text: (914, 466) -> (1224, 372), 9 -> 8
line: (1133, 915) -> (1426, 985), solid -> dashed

——

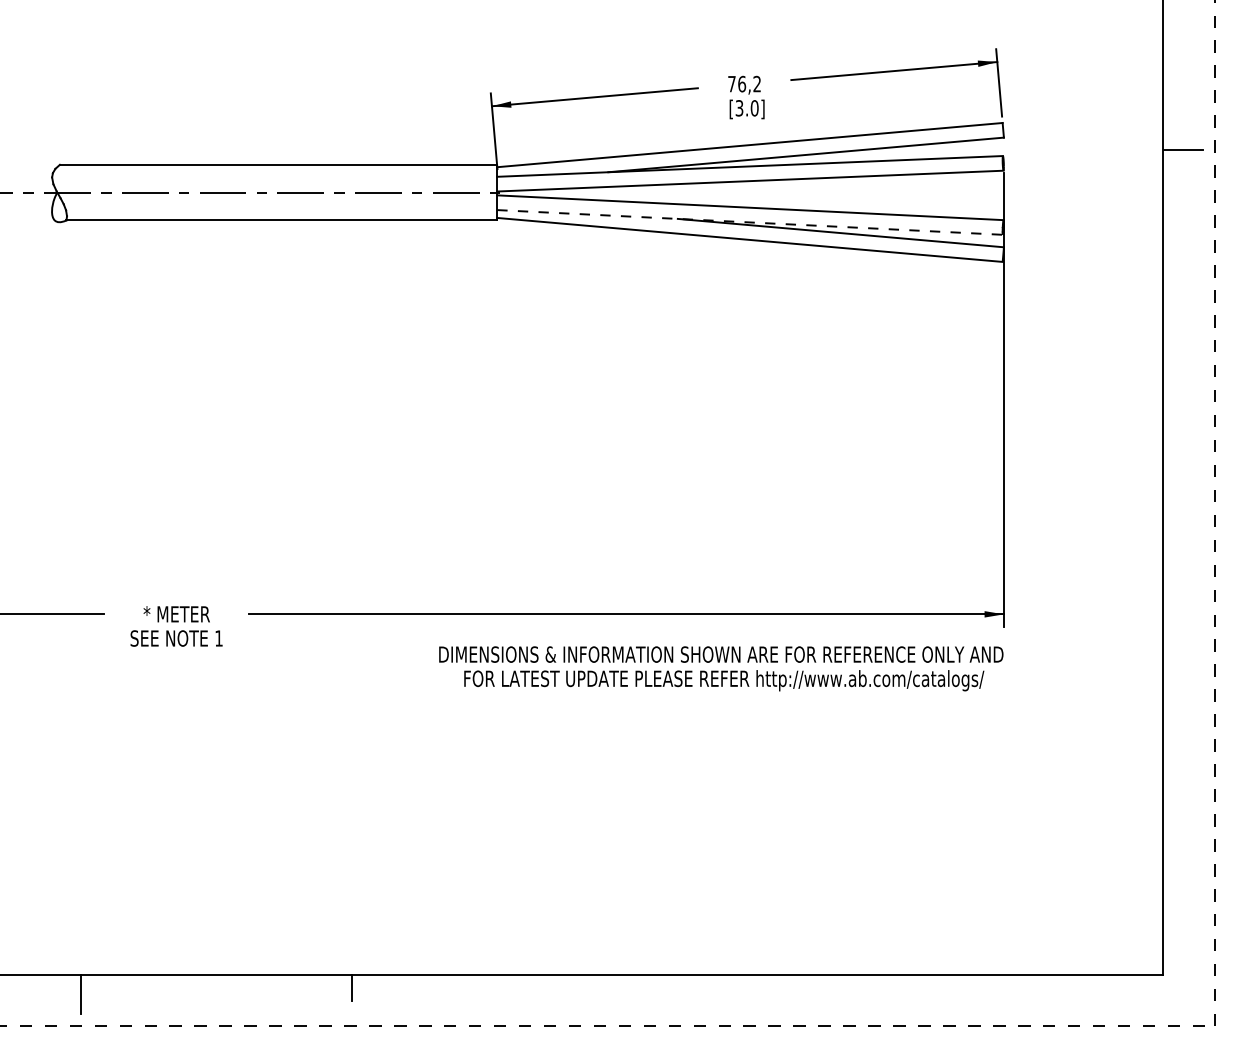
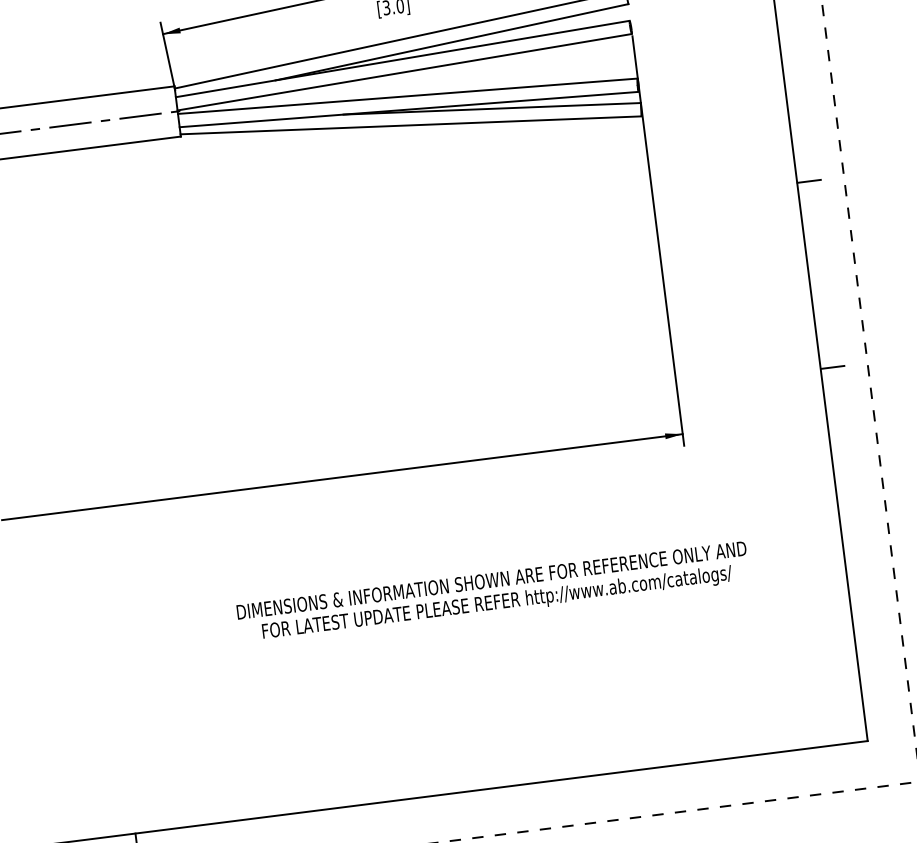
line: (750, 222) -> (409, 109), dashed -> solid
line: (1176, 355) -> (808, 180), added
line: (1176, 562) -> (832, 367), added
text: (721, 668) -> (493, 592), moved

——

§ Problem: From the data above, pick out each line containing "dashed" and copy it.

§ Worked solution:
line: (1133, 915) -> (1426, 985), solid -> dashed
line: (750, 222) -> (409, 109), dashed -> solid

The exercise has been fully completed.